Have you reached a plateau in your guitar picking? Are you getting a bit frustrated with your technique and need a few outside the box ideas to get you to the next level? The following six ideas will help you see guitar picking in a new way. With a little good old-fashioned hard work, you will see results rather quickly.
Printable Examples
In the exercises that follow, some have examples you can find in the printable below. To print, click on the image. If you need help, consult LoveToknow's Guide for Adobe Printables.
Visualization is a proven success technique for almost any endeavor. The guitar is simply a tool and a means to an end, in this case for creativity and artistic self expression. Chances are, you are probably already a bit obsessed - in a good way - with music. So when you are walking your dog, watching TV, or doing almost anything besides actually playing the guitar, you can improve your picking technique.

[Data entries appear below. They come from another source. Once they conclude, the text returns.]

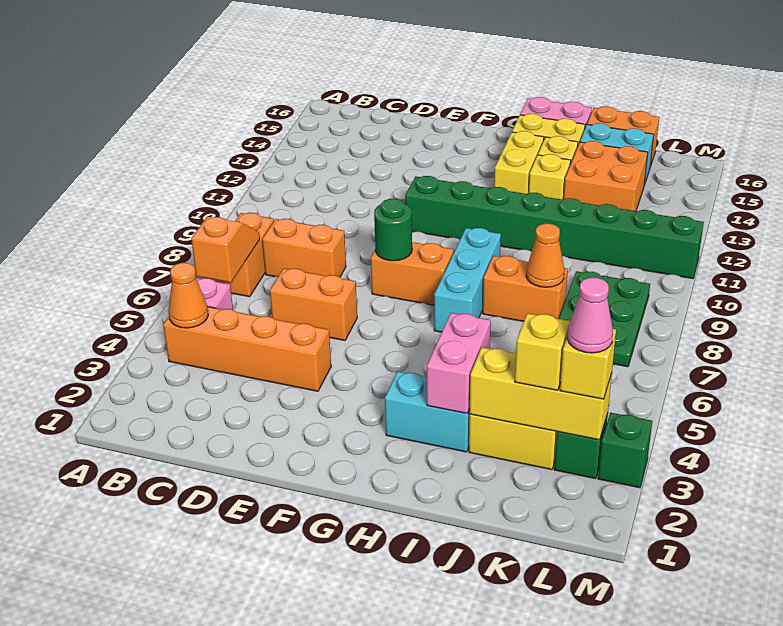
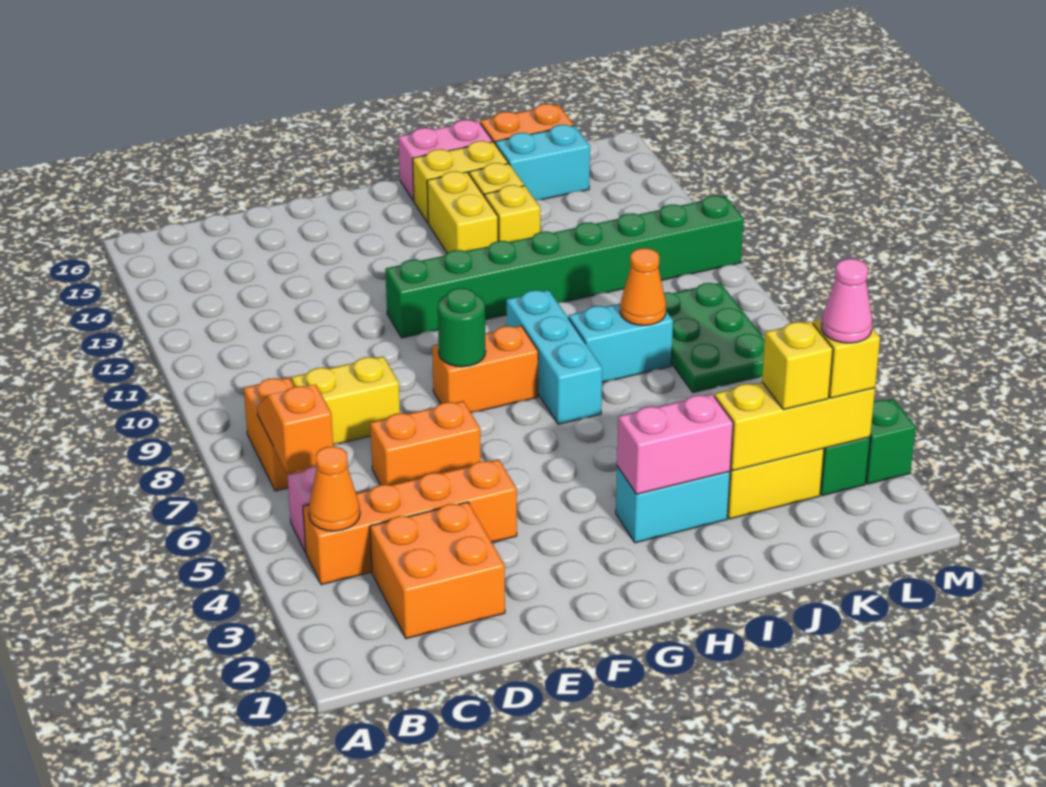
orange brick C8:D8 level 1 -> yellow brick C8:D8 level 1
pink brick I3:I4 level 2 -> pink brick H3:I3 level 2
orange brick I8:J8 level 1 -> cyan brick I8:J8 level 1
orange brick J13:K14 level 1 -> orange brick C2:D3 level 1

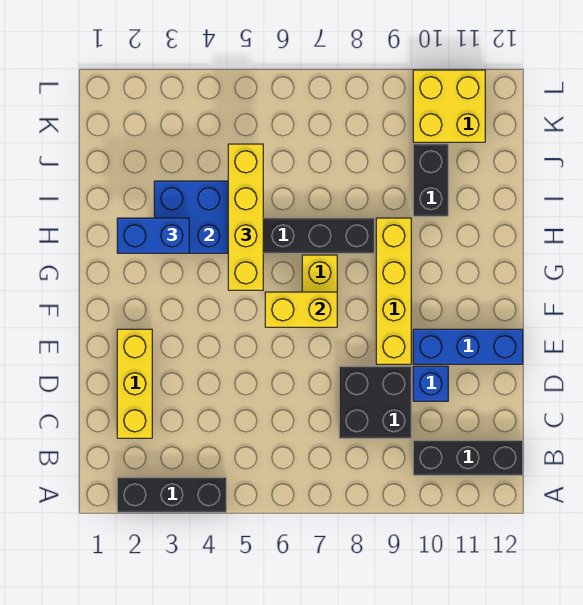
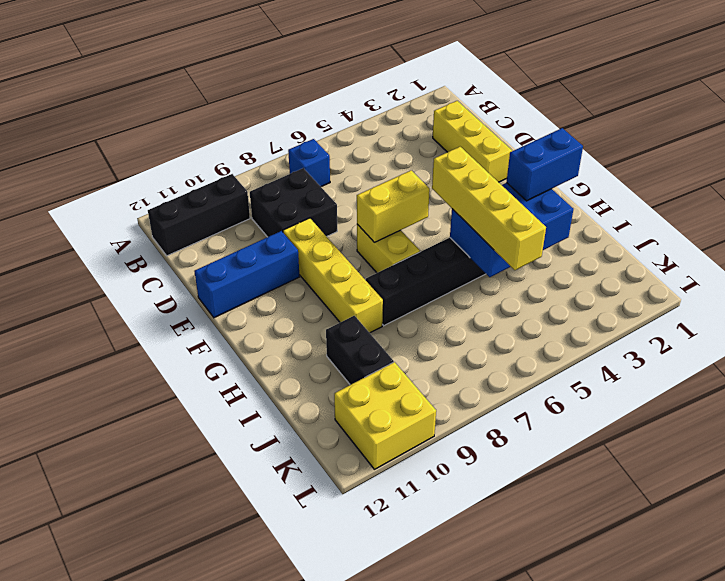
black brick A2:A4 level 1 -> none
blue brick D10 level 1 -> blue brick B7 level 1

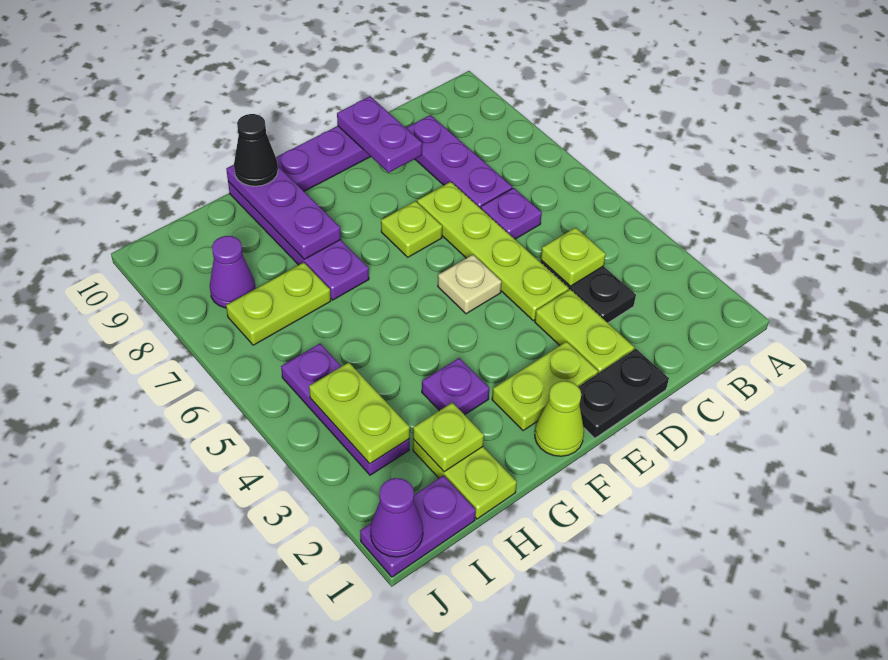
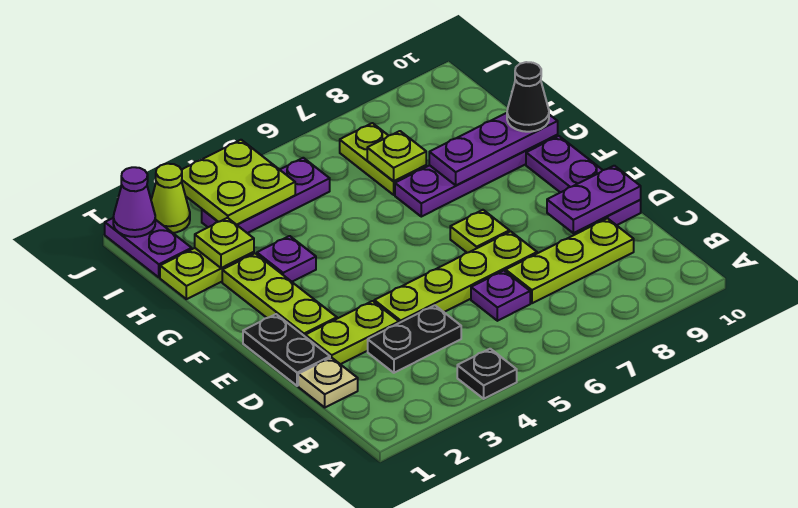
none -> black plate A4 level 1
lime plate C4 level 2 -> lime plate H7 level 2
purple plate C7:C9 level 1 -> lime plate C7:C9 level 1
lime plate E2:F2 level 1 -> lime plate E2:G2 level 1
tan plate E5 level 1 -> tan plate C1 level 1
lime cone F1 level 1 -> lime cone J2 level 1
lime plate I3:I4 level 2 -> lime plate I3:J4 level 2
purple cone I8 level 1 -> none

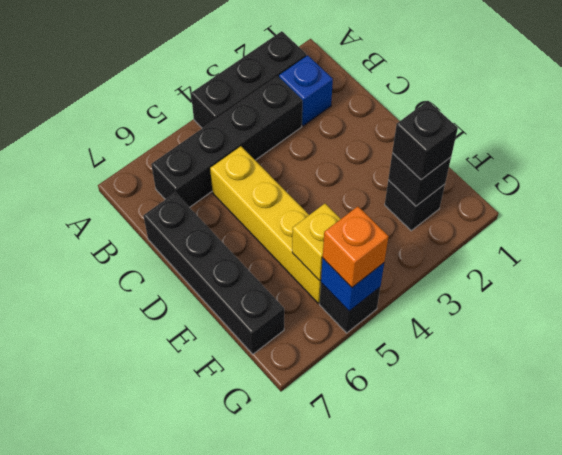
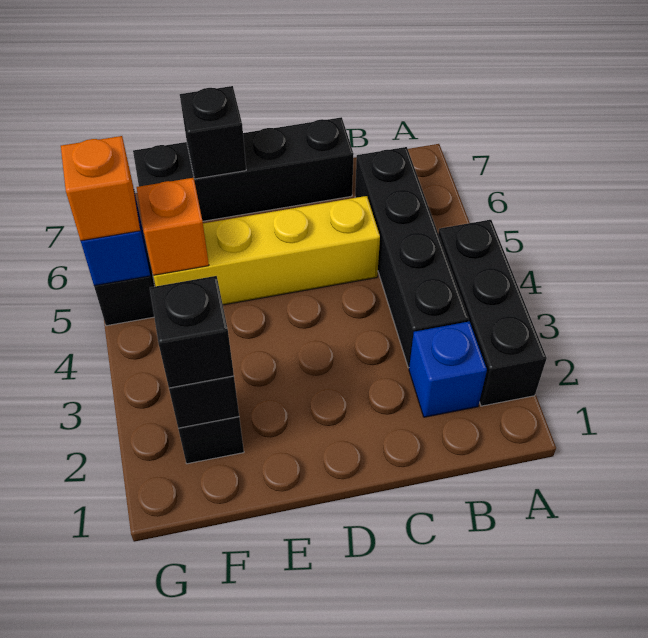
none -> black brick E7 level 2
yellow brick F5 level 2 -> orange brick F5 level 2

To start, visualize the patterns in Example 1 of the printable.
See yourself fretting them, see yourself picking them and perhaps most importantly, hear them. Hear and see yourself playing them faster, with more precision and more confidence. Don't worry if anyone sees you; actually do the finger motions on that dog walk or on the couch watching TV.
The next time you are at the guitar perform them flawlessly, just as you saw and heard them in your mind. Incorporate these new ideas into your playing as soon as possible. Visualizing will help you improve your picking, the main mechanism by which you produce sound, by thinking and seeing the guitar everywhere.
2. Don't Play Guitar Music
It's true. Not playing guitar music is a way to improve your guitar picking. One reason instrumentalists can easily fall into a rut regarding their progress is they tend to play the same types of music, all created for their own instrument, over and over. Example 2 of the printable is an excerpt from Nikolai Rimsky-Korsakov's symphonic masterpiece Flight Of The Bumble Bee.
Play each note cleanly and improve speed gradually.
Learn the entire piece.
Then go on to master exercises for violin, flute, clarinet, piano, and more.
Try music in different genres, such as the jazz saxophone solos of masters like John Coltrane or Charlie Parker. When you can pick advanced musical phrases like that on the guitar cleanly, correctly, and at the tempo Coltrane and Parker played them, your guitar picking will improve a great deal.
3. Do All Down, All Up, and Alternate Picking
When you play that difficult passage from The Flight Of The Bumble Bee or that crazy jazz sax solo you just got into, try it three different ways:
Only using downstrokes
Only using upstrokes
Using alternate picking.
Notice the difference and difficulty presented by each. Push yourself and see if you can do the all up or all down exercises as quickly and correctly as the alternate picking. This will feel a bit unnatural and force you out of a picking comfort zone, therefore improving your picking.
4. Play Finger Style Guitar Music With a Pick
Play finger style guitar music "incorrectly," just don't tell your teacher or professor! Example 3 of the printable is a chord arpeggio pattern in a style often favored by folk, rock, or classical guitarists.
Play this example with your pick.
If you already have finger style "chops," play this and any other piece you play finger style with a pick.
Experiment with use of up, down, and alternate picking.
Increase your speed until you can play these pieces as well with a pick as you can with your fingers.
Changing your mindset on how you play finger style pieces and playing them only with a pick will improve your picking.
5. Use Heavier Strings and Heavier Picks
Guitar players often use light gauge strings, usually .09 or .10 for the high E string, for a variety of reasons. If they play in a rock or blues rock style, they might feel lighter strings are easier to bend. The vibrato and crying sound produced by bending the "blue notes" is a main element of those genres. Some guitarists might prefer the tone a lighter gauge string produces. For example, if you want and need to improve your picking, go to a higher gauge string and a much heavier pick. Experiment with string sets with .13 for the high E string and try a really large custom pick made from glass, for instance. These changes allow you to get more sound with less effort, which will greatly improve your playing. Your hands will be much stronger, and your technique and sound will be better than ever.
6. Displace Your Octaves
One of the reasons your picking speed, technique, and accuracy reach a wall is that guitarists not only play the same types of things, those same types of things you play all sit on the guitar in pretty much the same exact way. In other words you play a simple melody, scale, or arpeggio idea on adjacent strings. Once you have a basic picking level, these commonplace phrases are very easy to play. Example 4 of the printable is the chromatic scale with the octaves "displaced." Not only is this a really interesting sound, and something classical composers like Bach used (see the middle section of his Minuet in D Minor), it's hard to play, much less pick cleanly. Forcing yourself to play and pick cleanly "across" many strings will greatly improve your picking.
Putting It All Together
These six ideas will stimulate your mind and your ears and get your fingers moving is new directions. Listen to different guitarists and different styles of music. Compose a piece that challenges your picking to the max. Approach improving at guitar like anything else, in the "beginners mind," and you are already succeeding!